Almost immediately, and with no effort other than letting himself be carried along by the evidence, he found himself obliged to change his mind. The quarrel with his father had been settled since the day of his arrest on Calle de Angulo. In reality, it had never existed (“Son, I’d give everything for you, including your mother and sisters and brother! May God forgive me! Be very careful! You can never fail me, never, never, never!”), even though his brother-in-law had to be shot and I had to fear losing him to find the courage to make that confession. In this way, and emphasizing the evidence, he saw how his entire reasoning or, to be more accurate, his attempt at reasoning, was invalidated by that call to the Rosales family’s house. A few days later, and after suffering as cruel as it was absurd, they killed him like an animal. There was never the slightest doubt, he told himself ironically, about that fact. Everything else, however, seemed debatable and uncertain. From that point on, the questions stopped being academic and were restated in a different context. Was it even possible that death was merely nothingness, plain and simple nothingness, as Luis Buñuel predicted and proclaimed so often in his obsessive atheism? (“Death, my dear, is nothing more or less than deafness and blindness forever and ever, amen.

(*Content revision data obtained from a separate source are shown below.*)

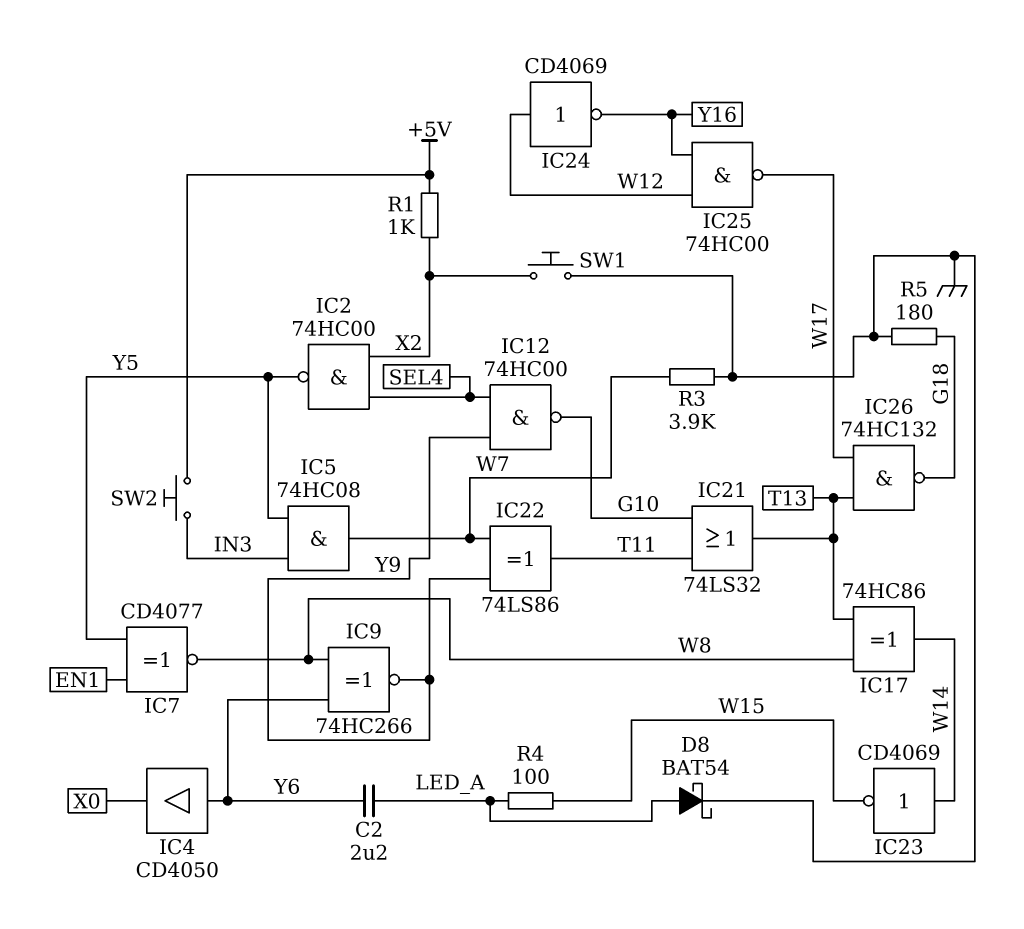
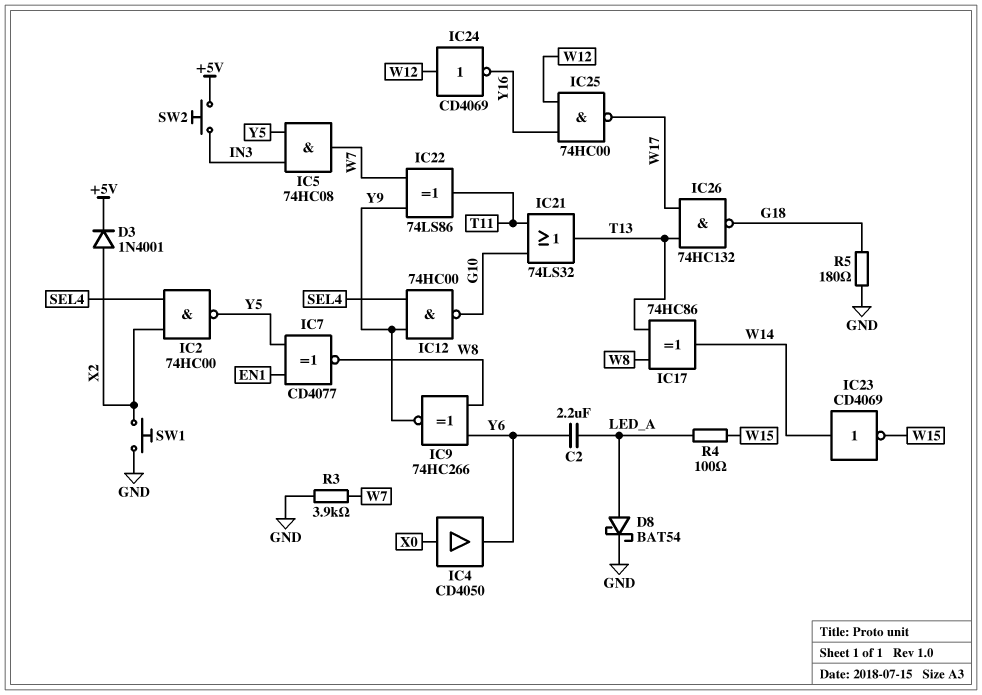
D3: none -> diode 1N4001 (A X2, K +5V)
IC4: buffer CD4050 (in Y6, out X0) -> buffer CD4050 (in X0, out Y6)
R1: 1k (+5V, X2) -> none

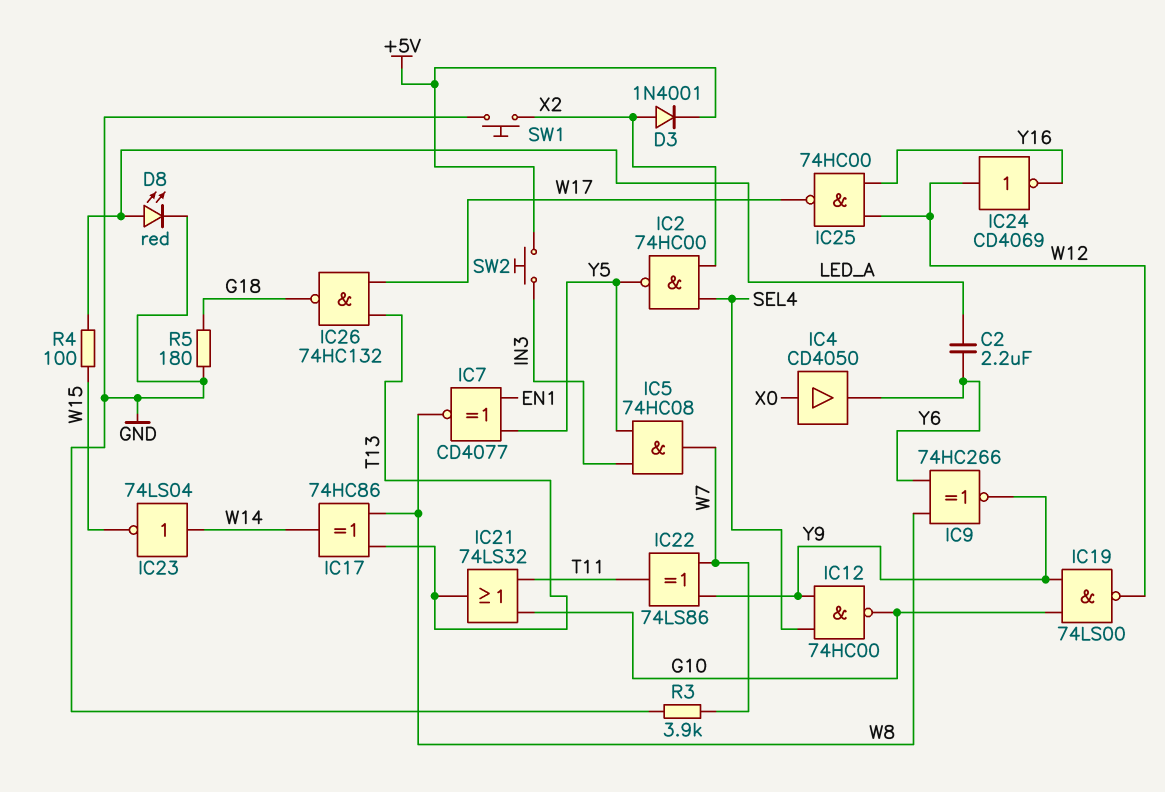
D8: schottky BAT54 (A LED_A, K GND) -> LED red (A LED_A, K GND)
IC19: none -> NAND 74LS00 (in G10, in Y9, out W12)
IC23: NOT CD4069 (in W14, out W15) -> NOT 74LS04 (in W14, out W15)

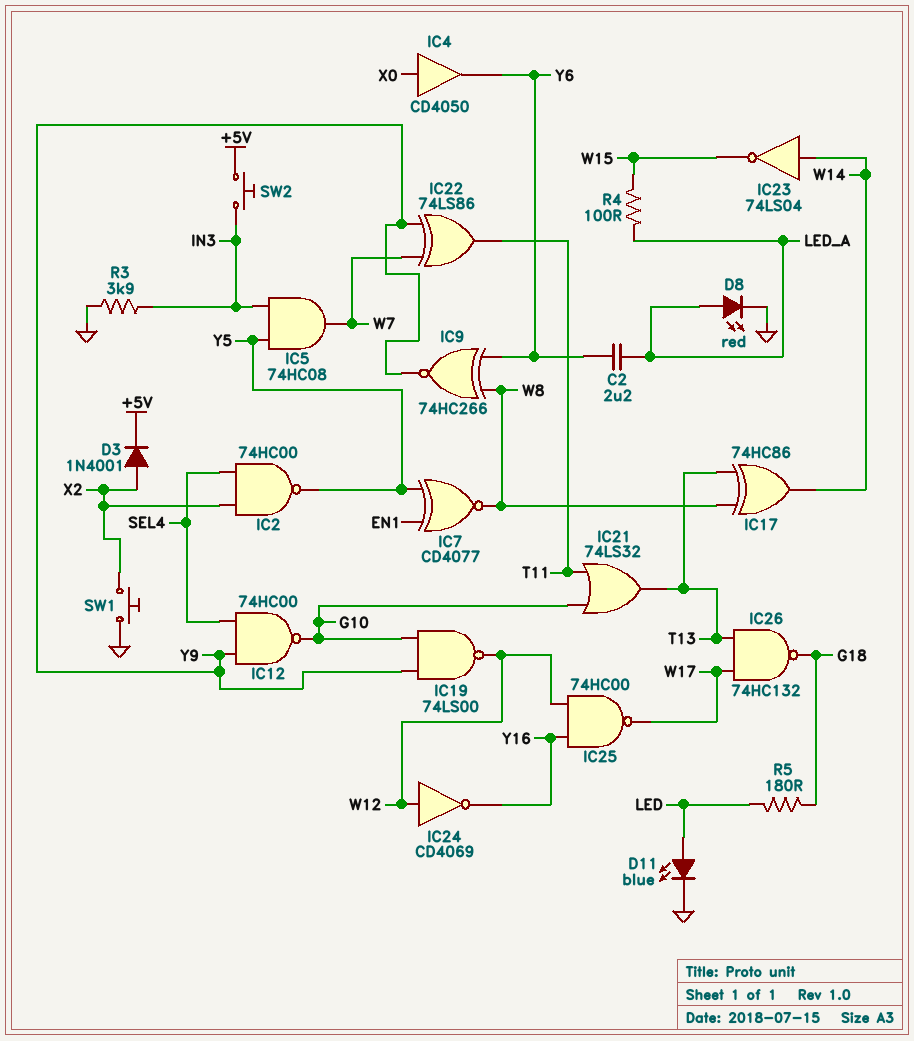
D11: none -> LED blue (A LED, K GND)
R3: 3.9k (GND, W7) -> 3.9k (GND, IN3)
R5: 180 (G18, GND) -> 180 (G18, LED)

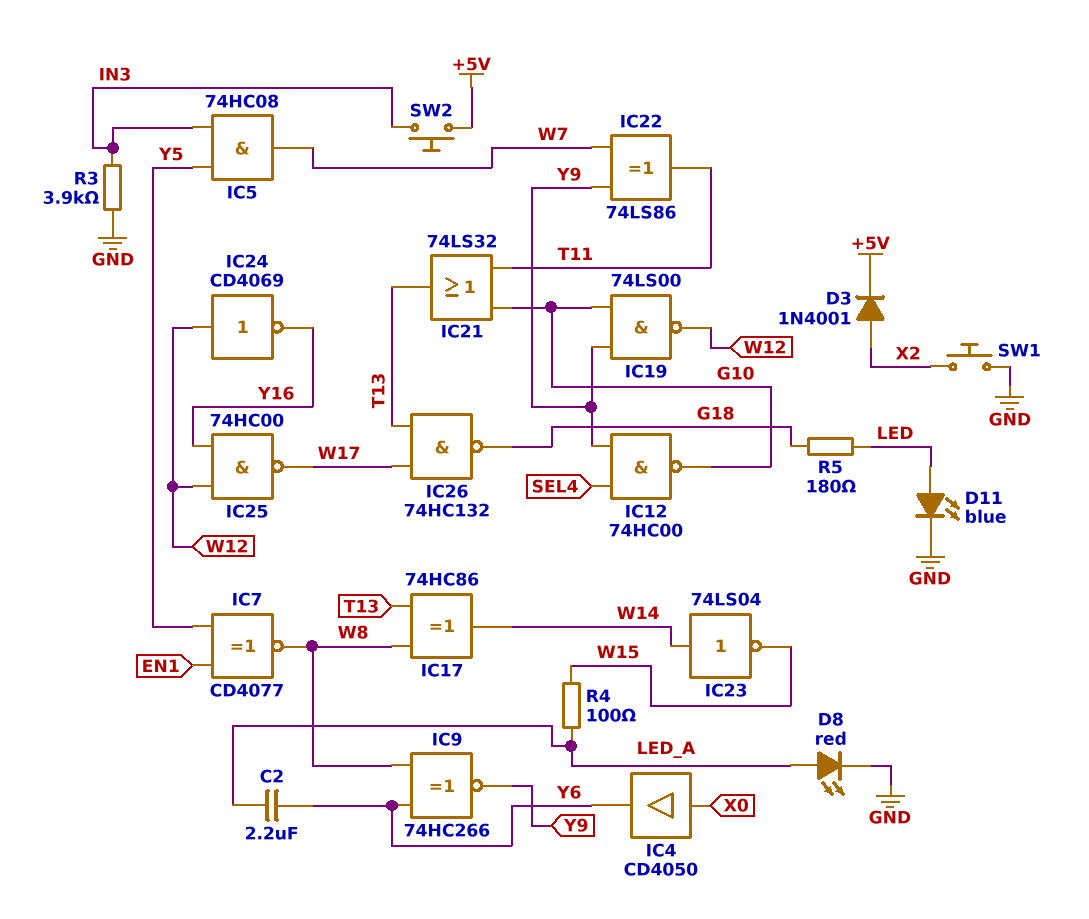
IC2: NAND 74HC00 (in SEL4, in X2, out Y5) -> none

Without sight or hearing, the other senses encyst and petrify.”) Influenced perhaps by those words, he described death as a heap of extinguished dogs in his requiem for Sánchez Mejías. No, though it might be in the briefest of parentheses or a hurried note in the margin, that line in his elegy came from a more complex source. Almost unwillingly, he confessed it to himself. A few summers before the fatal goring, he had been with Alberti and María Teresa at Fernando Villalón’s farm. It made him uneasy when the other three began to talk about spiritualism, and Fernando, as if subdued by sleepiness, boasted of being able to conjure the souls of dead dogs. It was a motionless, silent night, studded with stars like spurs and fragrant with jasmine and mint. Suddenly, and panting heavily, Villa-lón slipped into sleep and the horizon filled with the barking of a furious pack of hounds. It stopped as suddenly as it had begun when that cattle-raising medium and surrealist poet awoke. He remembered nothing and was very surprised to see everyone overcome by fright.